The University of North Carolina at Chapel Hill is working to support expansion of COVID-19 vaccination to primary care clinics in areas with low vaccination rates, thanks to a grant from the U.S. Centers for Disease Control and Prevention. The work comes as the pace of vaccination in North Carolina has slowed and the state and federal government expand efforts to target hard-to-reach populations.
More than 7 million COVID-19 vaccine doses have been administered in North Carolina, mostly at mass vaccination sites, hospitals, health departments and even inside cars. But in the next vaccination phase, more shots are expected to be given at doctor’s offices.

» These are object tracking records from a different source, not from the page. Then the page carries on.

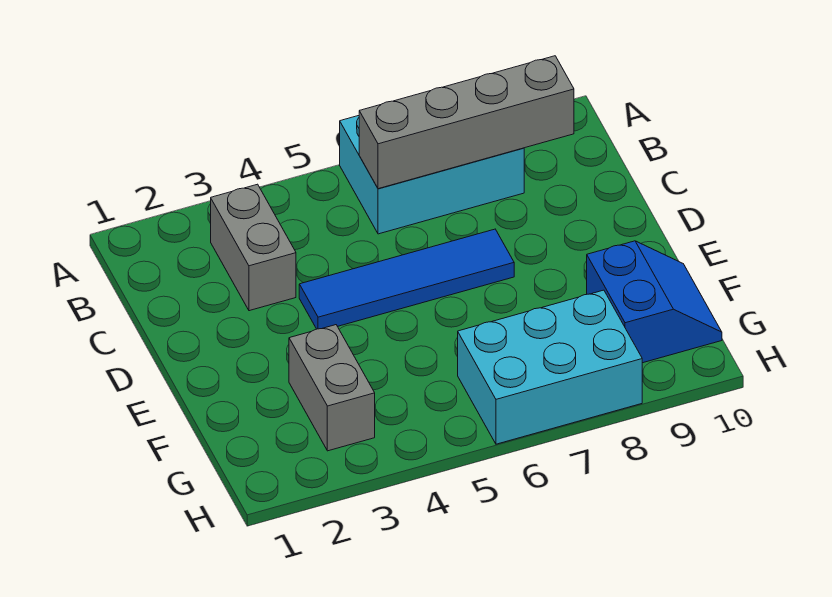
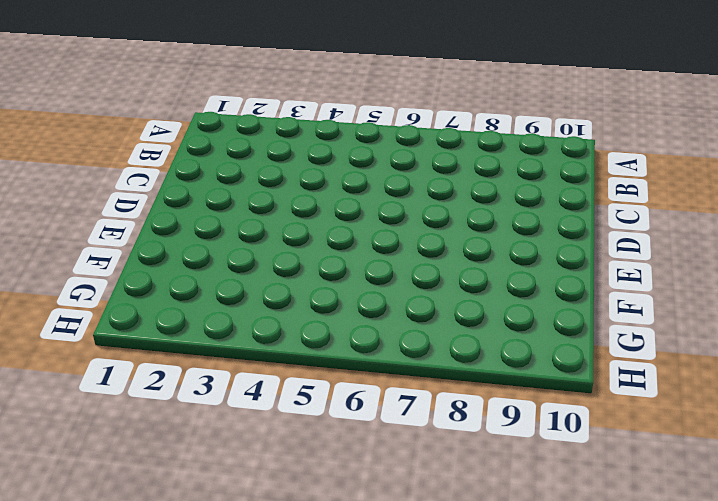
none -> cyan brick A6:B8 level 1
none -> grey brick B3:C3 level 1

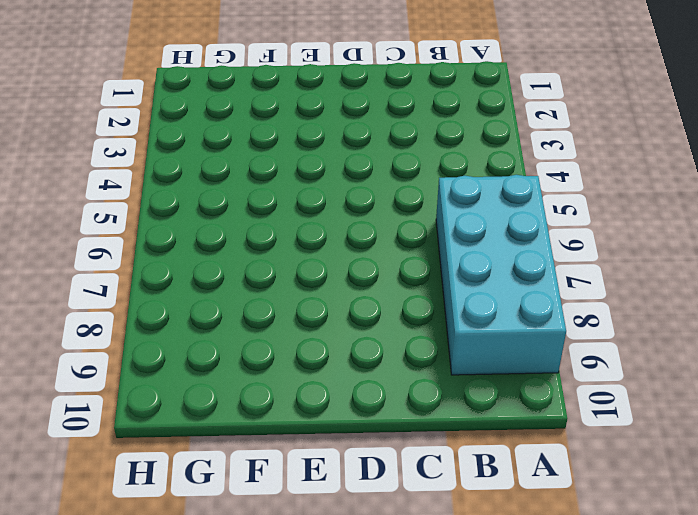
cyan brick A6:B9 level 1 -> cyan brick A6:B8 level 1
none -> grey brick B3:C3 level 1
none -> blue tile D4:D7 level 1

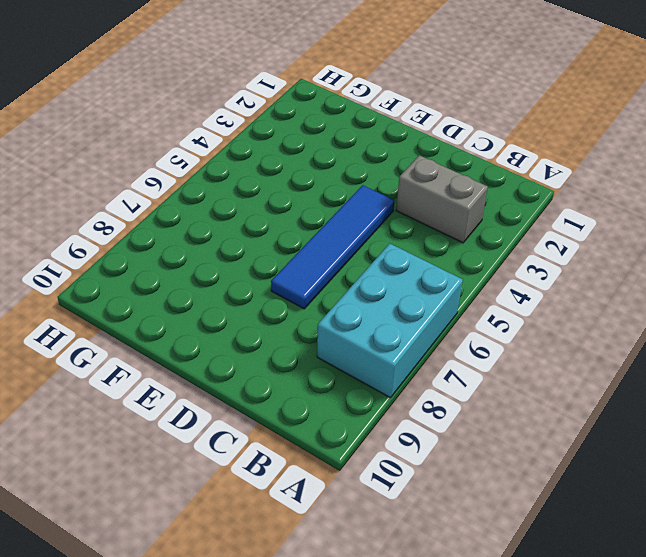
none -> grey brick F3:G3 level 1
none -> blue slope F9:G10 level 1 top 9

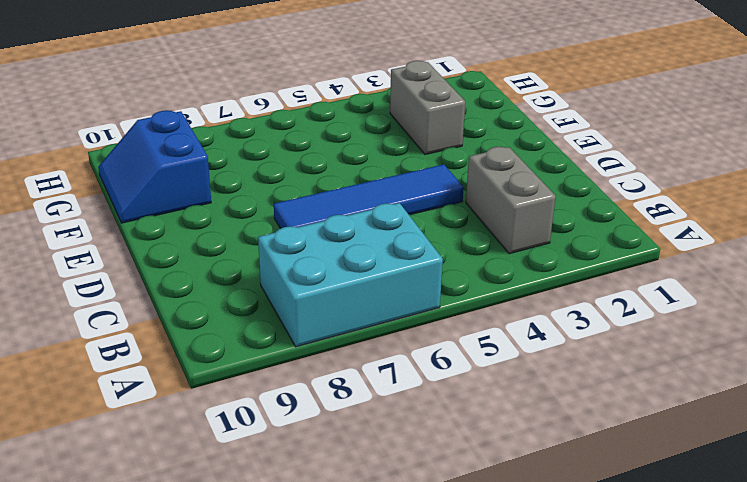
none -> cyan brick G6:H8 level 1
none -> grey brick B6:B9 level 2

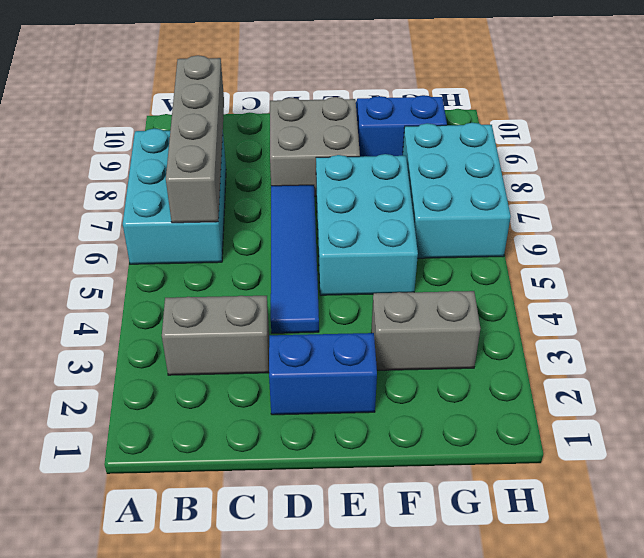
blue brick D2:E2 level 1 -> none
grey brick D8:E9 level 1 -> none
cyan brick E5:F7 level 1 -> none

The UNC Center for Health Promotion and Disease Prevention, supported by a $500,000 grant, will provide 18 primary care clinics in areas where vaccination is lowest with the coaching, data and community partnerships needed to get more people vaccinated, especially Black and Latino patients.
“Primary care doctors and nurses are among the most trusted professionals in the U.S. That’s where most of us prefer to get our vaccines and vaccine information,” said Melissa Gilkey, the scientific lead of the project who is a behavioral scientist at the UNC Gillings School of Global Public Health and fellow at UNC HPDP.
Alice Ammerman, a professor of nutrition at the UNC Gillings School of Global Public Health, directs UNC HPDP. It’s one of 26 CDC Prevention Research Centers across the country to receive support to increase equitable access to COVID-19 vaccines. She’ll lead HPDP’s involvement, sharing best practices and insights with other research teams.
“Prevention Research Centers, with their long-term community partners and focus on engagement, are well-positioned to make progress toward increasing vaccine confidence and uptake,” Ammerman said.
The work starts with an analysis of state data to identify areas in North Carolina with low vaccination rates and demographic gaps in vaccinations. Researchers will also analyze data from a state-wide survey of barriers to getting vaccines at primary care clinics.
The goal is to increase the likelihood that patients receive at least one dose of a COVID-19 vaccine and there are multiple strategies clinics can try.
For example, setting reminders to talk to patients about COVID-19 vaccination and offering evening and weekend clinics to make it easier to schedule a shot.
The results will be tracked for three months, but researchers will spend a year eliciting community-driven ideas on ways to improve COVID-19 vaccination.
Joining the project will be Paul Delamater, a Carolina geographer who specializes in geospatial analysis of vaccine uptake and refusal; Noel Brewer, a professor at UNC Gillings School of Global Public Health and internationally recognized expert in vaccine behavior and communication and Alexandra Lightfoot, a behavioral specialist at UNC Gillings School of Global Public Health and expert in community engagement.
The team of UNC experts in behavioral science, vaccine delivery and community engagement will conduct the project in partnership with the NC Division of Public Health, the NC Area Health Education Centers and the PRIME Collective, a group of community experts that partners with investigators to engage communities in research.